We must notice, however, this division of the constituent parts of a man; for in some instances a man is said to consist simply of body and soul, and in that case the term soul denotes the immortal spirit, which resides in the body as in a dwelling. As the soul, however, has two principal faculties—the understanding and the will—the Scripture is accustomed in some cases to mention these two things separately, when designing to express the power and nature of the soul ; but in that case the term soul is employed to mean the seat of the affections, so that it is the part that is opposed to the spirit. Hence, when we find mention made here of the term spirit, let us understand it as denoting reason or intelligence, as on the other hand by the term soul, is meant the will and all the affections.


John Calvin, 1 Thessalonians, electronic ed., Calvin’s Commentaries (Albany, OR: Ages Software, 1998), 1 Th 5:23.

[2] For those who really want extra credit:

It is precarious to try to construct a tripartite doctrine of human nature on the juxtaposition of the three nouns, πνεῦμα, ψυχή and σῶμα. The three together give further emphasis to the completeness of sanctification for which the writers pray, but the three together add but little to the sense of ὑμῶν τὰς καρδίας (“your hearts”) in 3:13. The distinction between the bodily and spiritual aspects of human nature is easily made, but to make a comparable distinction between “spirit” and “soul” is forced. Few would care to distinguish sharply among the four elements “heart” (καρδία), “soul” (ψυχή), “mind” (διάνοια) and “strength” (ἱσχύς) of Mark 12:30 (amplifying the threefold “heart, … soul, and … might” of Deut 6:5). The distinction made by Paul between ψυχή and πνεῦμα in 1 Cor 15:45 has no bearing on the present passage: there the distinction lies between the “living person” (ψυχὴ ζῶσα) which the first Adam became at his creation (Gen 2:7) and the “life-giving spirit” (πνεῦμα ζῳοποιοῦν) which the second Adam has become in resurrection. It is the contrast between the two nouns in that sense that constitutes the contrast between the adjectives ψυχικός and πνευματικός in 1 Cor 15:44, 46 (ψυχικός means χοϊκός as πνευματικός means ἐπουράνιος). The contrast between ψυχικός and πνευματικός in 1 Cor 2:14, 15 depends on the contrast between the soul of man and the Spirit of God; the understanding of the ψυχικὸς ἄνθρωπος is confined to the capacity of “the spirit of man (τὸ πνεῦμα τοῦ ἀνθρώπου) within him” (l Cor 2:11), and without the indwelling Spirit of God he cannot appreciate the πνευματικά, the “things of God” (1 Cor 2:11). In that context πνεῦμα is practically synonymous with νοῦς (cf. 1 Cor 2:16).

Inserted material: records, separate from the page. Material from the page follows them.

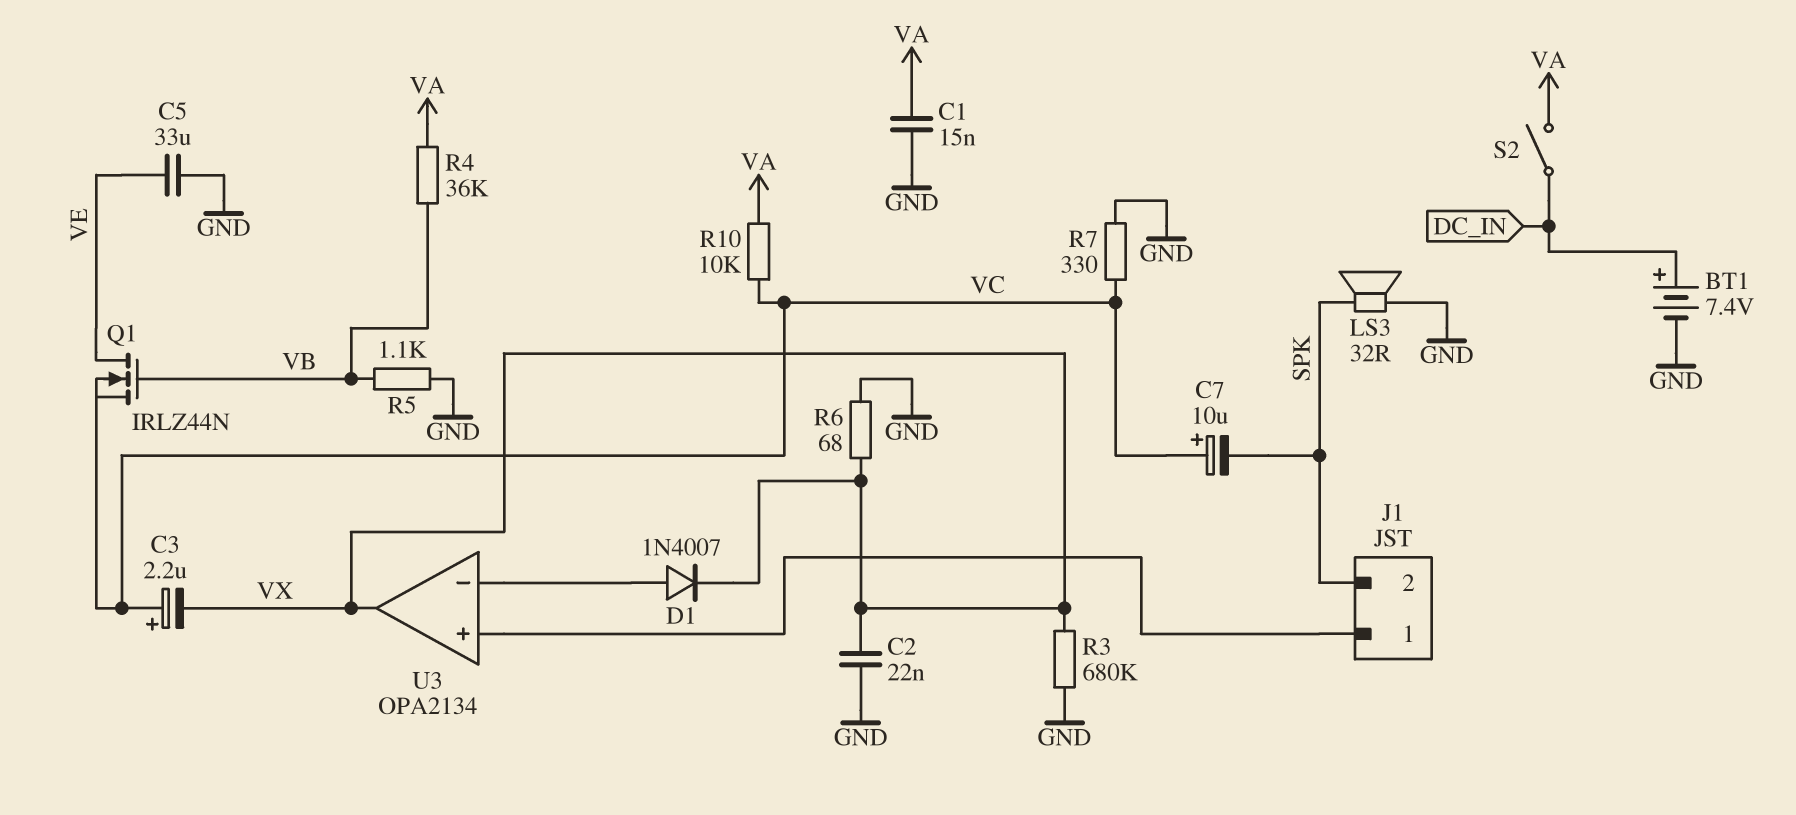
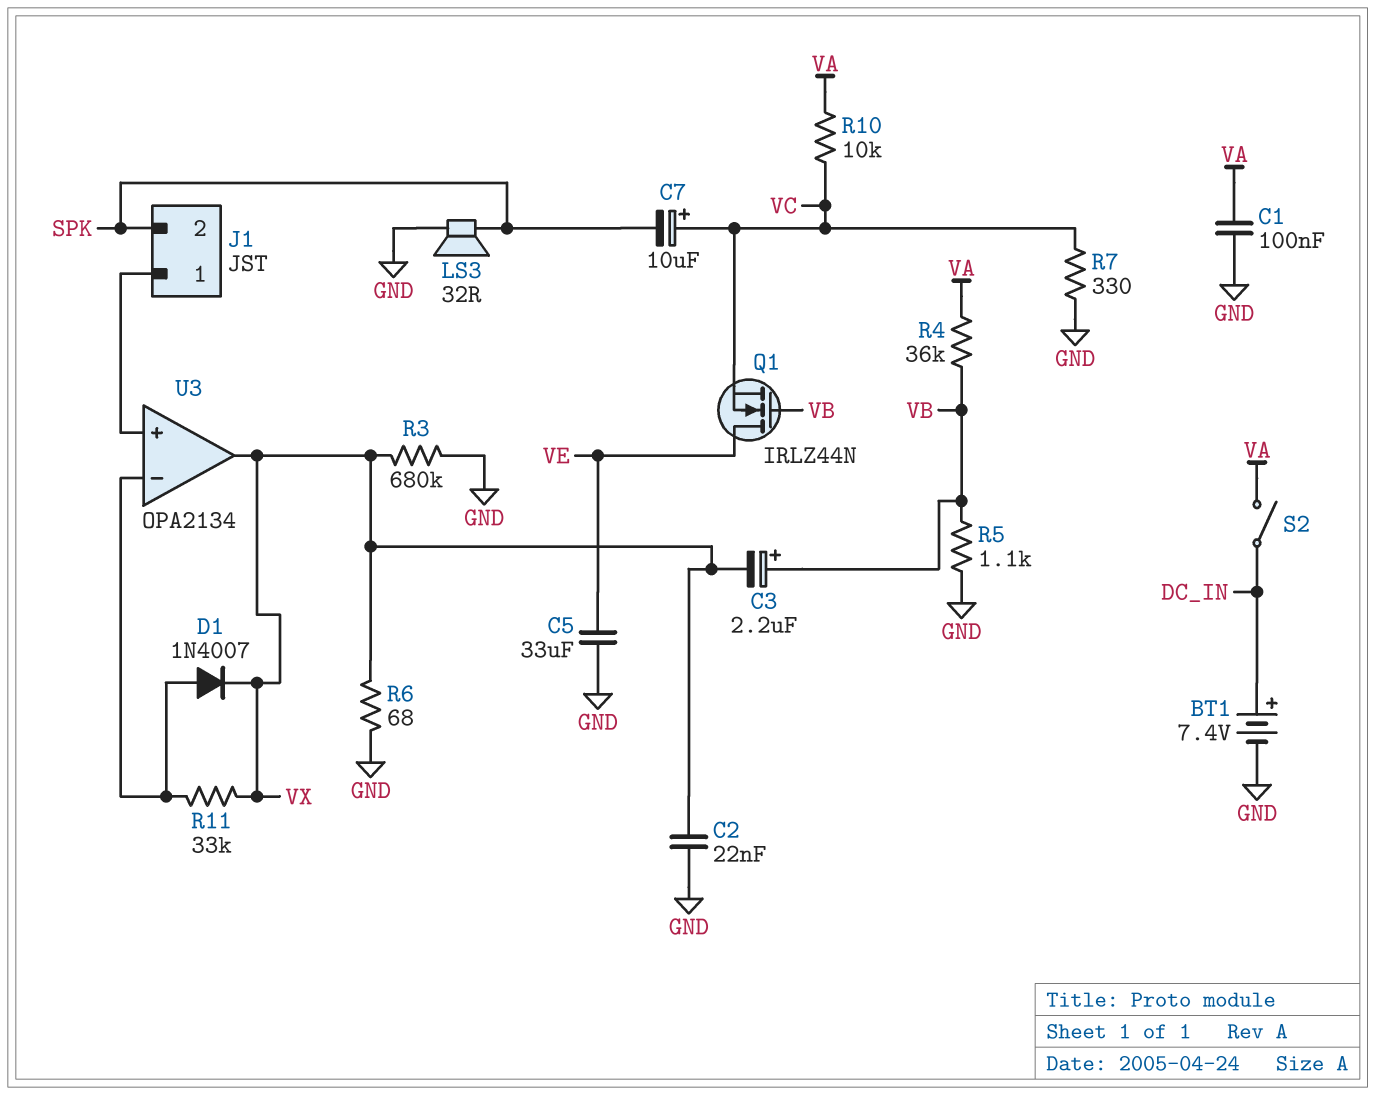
C1: 15nF (GND, VA) -> 100nF (GND, VA)
C3: 2.2uF (plus VC, minus VX) -> 2.2uF (plus VB, minus VX)
R11: none -> 33k (U3/in-, VX)

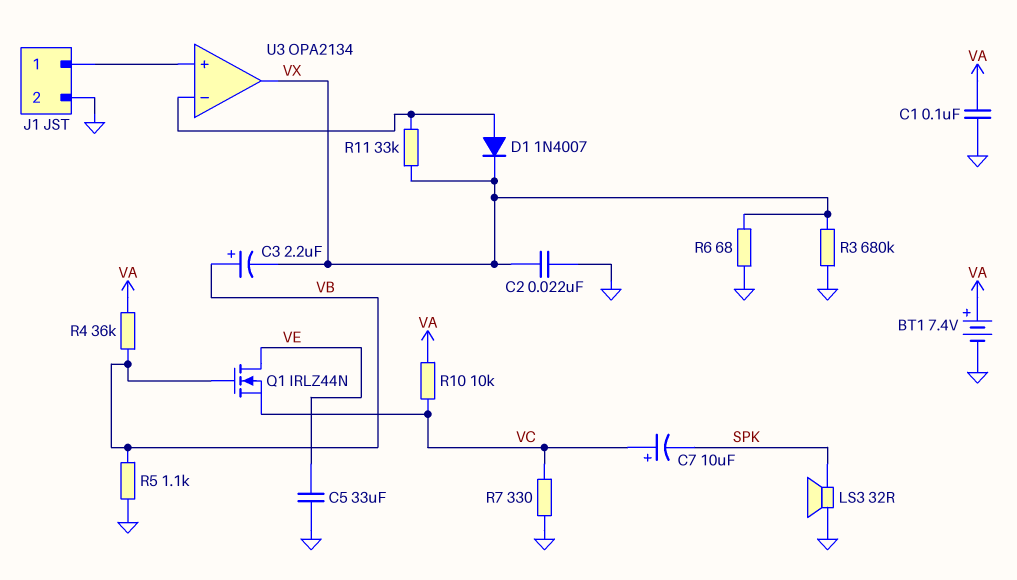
BT1: 7.4V (plus DC_IN, minus GND) -> 7.4V (plus VA, minus GND)
J1 pin 2: SPK -> GND
S2: switch (DC_IN, VA) -> none

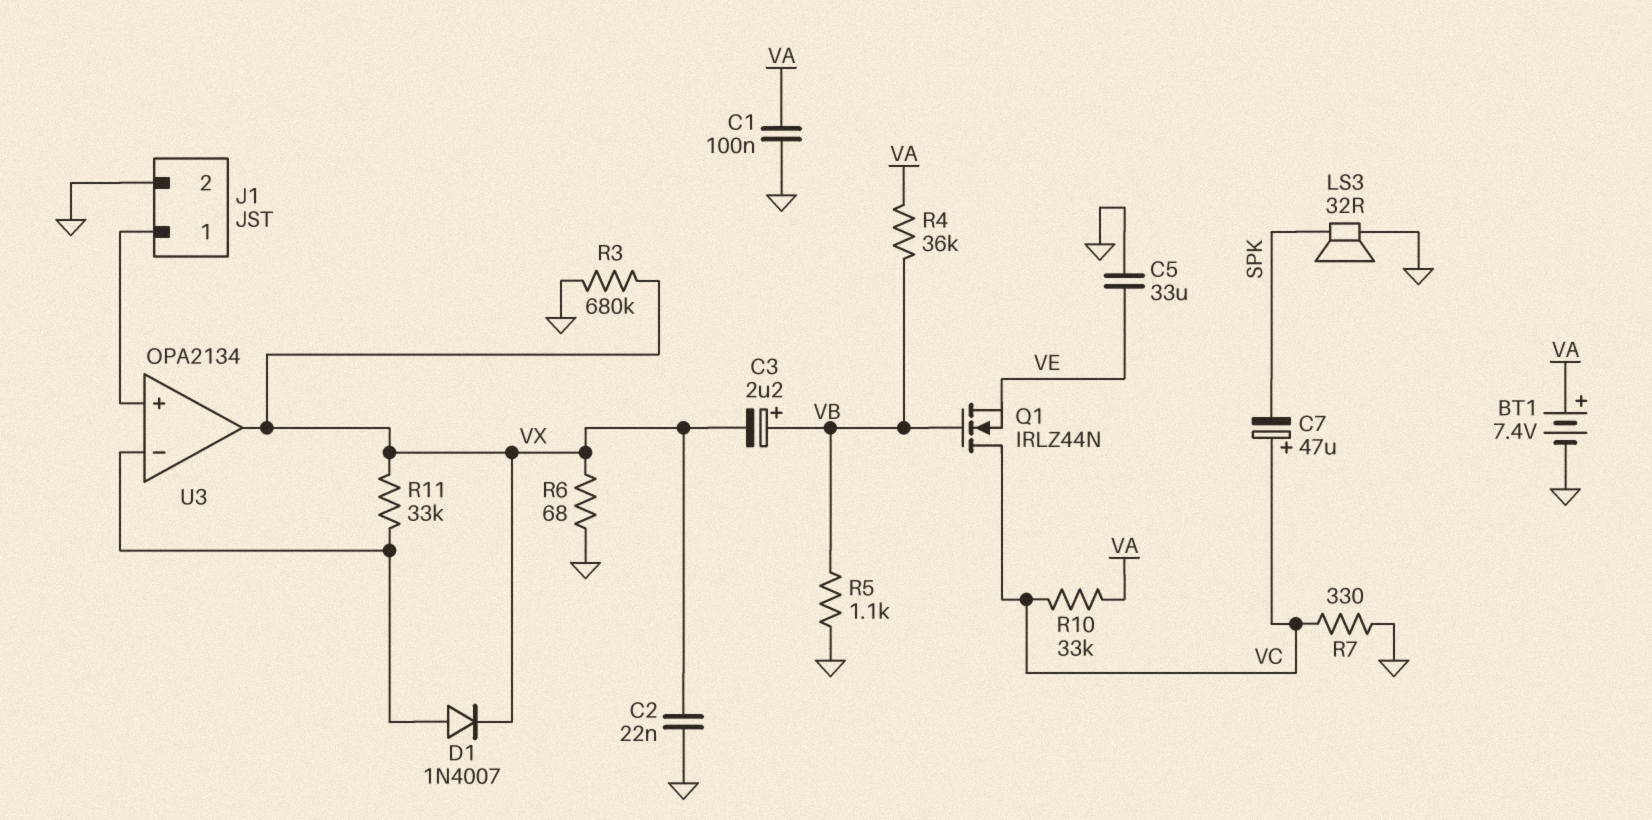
C7: 10uF (plus VC, minus SPK) -> 47uF (plus VC, minus SPK)
Q1: NMOS IRLZ44N (G VB, D VE, S VC) -> NMOS IRLZ44N (G VB, D VC, S VE)
R10: 10k (VA, VC) -> 33k (VA, VC)

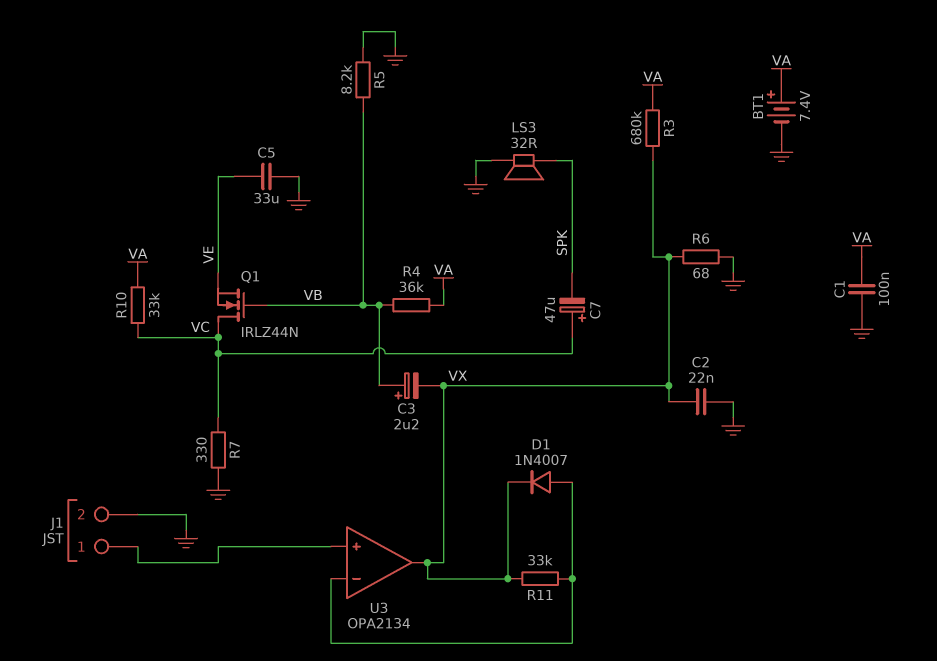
R3: 680k (GND, VX) -> 680k (VA, VX)
R5: 1.1k (GND, VB) -> 8.2k (GND, VB)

Plato speaks of the mind as being in the soul, and the soul in the body (νοῦν μὲν ἐν ψυχῇ, ψυχὴν δὲ ἐν σώματι, Tim. 30B), but for him the νοῦς was part of the ψυχή. Marcus Aurelius distinguishes σῶμα, ψυχή, νοῦς by saying that sensations belong to the body, impulses to the soul and opinions to the mind (σώματος αἰσθήσεις, ψυχῆς ὁρμαί, νοῦ δόγματα, Med. 3.16). MM (s.v. ὁλόκληρος) quote from the third-century magic P Lond 121, line 590, διαφύλασσέ μου τὸ σῶμα τὴν ψυχὴν ὁλόκληρον, “keep my body [and] my soul in sound health.” These are partial parallels to the present terminology, but throw little light on its details: what the writers mean is, “May every part of you be kept entirely without fault.” On the “complexive” aorist optative τηρηθείη cf. what is said on ἀγιάσαι earlier in the verse.


F. F. Bruce, 1 and 2 Thessalonians, vol. 45, Word Biblical Commentary (Dallas: Word, Incorporated, 1998), 130.